Um fato gerou debate entre três-lagoenses no início dessa semana nas redes sociais, após uma publicação do Campo Grande News. Uma jovem, de 23 anos, foi à uma boate LGBT em Campo Grande, usando um "X" feito de fita isolante que tapava os mamilos, estava com uma jaqueta de couro por cima, mas ao tirar a peça mais pesada por conta do calor, foi abordada por dois seguranças e obrigada a "se vestir".

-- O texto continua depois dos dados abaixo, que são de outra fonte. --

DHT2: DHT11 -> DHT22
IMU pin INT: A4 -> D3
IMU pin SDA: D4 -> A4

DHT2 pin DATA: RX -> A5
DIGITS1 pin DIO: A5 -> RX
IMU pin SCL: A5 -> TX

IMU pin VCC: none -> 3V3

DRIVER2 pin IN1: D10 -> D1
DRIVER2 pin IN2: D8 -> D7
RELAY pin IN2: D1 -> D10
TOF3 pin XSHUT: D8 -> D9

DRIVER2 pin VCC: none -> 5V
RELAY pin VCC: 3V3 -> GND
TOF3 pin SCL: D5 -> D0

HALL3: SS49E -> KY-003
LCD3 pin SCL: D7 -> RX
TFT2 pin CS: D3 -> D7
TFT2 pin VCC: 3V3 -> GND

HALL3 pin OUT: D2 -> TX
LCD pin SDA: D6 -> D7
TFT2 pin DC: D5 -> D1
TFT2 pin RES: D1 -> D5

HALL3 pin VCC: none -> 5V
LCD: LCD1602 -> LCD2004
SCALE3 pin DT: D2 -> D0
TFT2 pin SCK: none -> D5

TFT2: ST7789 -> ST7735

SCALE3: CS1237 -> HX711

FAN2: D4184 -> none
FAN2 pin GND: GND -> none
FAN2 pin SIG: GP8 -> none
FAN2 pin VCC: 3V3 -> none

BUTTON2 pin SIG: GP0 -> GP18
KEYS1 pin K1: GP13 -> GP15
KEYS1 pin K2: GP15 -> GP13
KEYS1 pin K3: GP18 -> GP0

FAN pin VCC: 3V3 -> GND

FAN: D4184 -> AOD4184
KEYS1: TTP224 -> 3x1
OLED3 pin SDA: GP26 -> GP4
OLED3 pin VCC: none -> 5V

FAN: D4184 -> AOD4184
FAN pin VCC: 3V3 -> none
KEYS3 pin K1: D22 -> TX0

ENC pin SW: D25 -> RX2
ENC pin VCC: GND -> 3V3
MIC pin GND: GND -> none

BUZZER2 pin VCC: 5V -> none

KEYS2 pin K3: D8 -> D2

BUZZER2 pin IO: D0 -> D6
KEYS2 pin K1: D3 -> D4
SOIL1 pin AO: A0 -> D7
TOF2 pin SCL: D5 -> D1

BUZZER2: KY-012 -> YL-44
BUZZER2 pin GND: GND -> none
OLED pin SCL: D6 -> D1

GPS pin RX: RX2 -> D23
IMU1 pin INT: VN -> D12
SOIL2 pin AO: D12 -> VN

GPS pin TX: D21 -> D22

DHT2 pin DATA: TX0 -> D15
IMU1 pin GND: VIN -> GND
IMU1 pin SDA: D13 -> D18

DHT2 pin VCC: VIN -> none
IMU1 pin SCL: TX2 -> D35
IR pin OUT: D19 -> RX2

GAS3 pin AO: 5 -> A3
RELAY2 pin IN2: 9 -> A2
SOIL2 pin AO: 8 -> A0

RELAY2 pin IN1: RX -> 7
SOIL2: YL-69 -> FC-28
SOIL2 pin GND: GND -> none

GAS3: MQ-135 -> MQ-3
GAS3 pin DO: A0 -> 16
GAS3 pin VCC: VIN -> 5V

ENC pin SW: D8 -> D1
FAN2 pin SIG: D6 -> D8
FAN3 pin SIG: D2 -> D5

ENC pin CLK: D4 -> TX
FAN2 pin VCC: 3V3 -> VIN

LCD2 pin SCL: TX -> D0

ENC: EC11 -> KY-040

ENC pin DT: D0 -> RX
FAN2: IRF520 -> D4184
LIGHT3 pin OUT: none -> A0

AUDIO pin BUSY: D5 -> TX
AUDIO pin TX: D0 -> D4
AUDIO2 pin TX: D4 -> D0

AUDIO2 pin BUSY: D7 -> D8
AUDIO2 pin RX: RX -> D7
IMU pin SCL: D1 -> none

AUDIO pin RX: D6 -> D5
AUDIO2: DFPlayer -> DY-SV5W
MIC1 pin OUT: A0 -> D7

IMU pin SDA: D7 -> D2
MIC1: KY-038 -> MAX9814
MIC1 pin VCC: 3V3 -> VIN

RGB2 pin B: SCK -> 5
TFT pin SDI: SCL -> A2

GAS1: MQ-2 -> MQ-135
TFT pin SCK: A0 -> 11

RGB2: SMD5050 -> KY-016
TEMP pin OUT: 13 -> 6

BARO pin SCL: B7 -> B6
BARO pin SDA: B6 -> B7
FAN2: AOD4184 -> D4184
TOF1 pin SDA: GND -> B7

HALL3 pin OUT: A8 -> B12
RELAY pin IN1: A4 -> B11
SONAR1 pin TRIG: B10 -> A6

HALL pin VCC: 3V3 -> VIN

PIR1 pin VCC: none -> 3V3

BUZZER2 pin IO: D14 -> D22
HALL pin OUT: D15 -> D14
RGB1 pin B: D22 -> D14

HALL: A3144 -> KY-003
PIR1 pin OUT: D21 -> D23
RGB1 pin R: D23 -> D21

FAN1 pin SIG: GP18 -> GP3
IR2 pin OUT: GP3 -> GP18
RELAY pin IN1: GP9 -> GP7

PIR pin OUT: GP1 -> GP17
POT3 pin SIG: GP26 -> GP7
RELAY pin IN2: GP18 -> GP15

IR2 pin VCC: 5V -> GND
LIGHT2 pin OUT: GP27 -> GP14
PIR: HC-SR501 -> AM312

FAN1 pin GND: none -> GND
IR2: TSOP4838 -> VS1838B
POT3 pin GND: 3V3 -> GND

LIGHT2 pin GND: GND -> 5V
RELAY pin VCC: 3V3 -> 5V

Alguns concordaram com a atitude dos seguranças, outras repudiaram a forma com que a moça foi abordada. “Caído ou não, bonito ou feio, EU não acho correto! Sabemos que seios não são órgão sexuais, porém sabemos que é um órgão que estimula o prazer! (Tanto em homens, quanto em mulheres) ”, diz um dos comentários.
“Ué, mas o que mais tem na balada é mina com blusinha de tule transparente que por baixo é assim que é praticamente a mesma coisa, porque assim não pode? ”, rebate outro.
“Olha se os 'omi' podem desfilar por aí mostrando o peito qual a diferença de uma mulher? Por que tudo na mulher tem que ser sexualizado? E a frase "ah, mas é homem" não é argumento, é conteúdo de gente que não tem explicação coerente. A tal da ética só serve para tapar o sol com a peneira e privilegiar o patriarcado”, afirma uma internauta.
“Usar com uma blusa tule preta por cima ainda vai, mas em um festival eletrônico isso é normal. Agora não vem pôr isso aqui nessas festinhas do MS”, pontua outra três-lagoense.
Segundo o Campo Grande News, Thamiris reforça que, quando chegou, acompanhada de seus amigos, já estava com o "X" nos mamilos, mas a jaqueta fechada, com tudo tampado e que os funcionários não disseram nada a respeito. “Eu não discuti, não falei nada, e falei que ia por uma blusa minha que estava guardada na bolsa. No que eu abri a bolsa pra pegá-la chegou um segurança homem, pegando no meu braço falando para eu por logo”, recorda.
Paulinha Martinelly, presidente da Associação de Gays, Lésbicas, Travestis e Transexuais, comentou o caso em volta da generalização que criaram sobre o fato ser comum entre travestis e boates destinadas ao público LGBT. “Ela não estava em local público e sim em local privado e com regras sobre o evento. Difícil ter a liberdade de comportamento em um país machista, preconceituoso e cheio de regrinhas mal cumpridas. Embora que um corpo seja apenas um corpo. Mas ninguém fala sobre as drogas, sexo sem preservativo, brigas, fofocas, etc., típicos em uma balada sendo ela LGBT ou não”, destaca.
“Um machismo de todos os gêneros e seguimentos sexuais. Pela ilustração percebi uma blusa ou capa sobre a moça. Eu uso sutiã, mas se um dia não quiser usá-lo acredito que meu corpo é minha regra e a sociedade são pessoas e não juízes hipócritas. Se cada um tivesse a responsabilidade de cuidar de suas vidas nada no mundo viraria fofoca ou ocupação dela”, completa.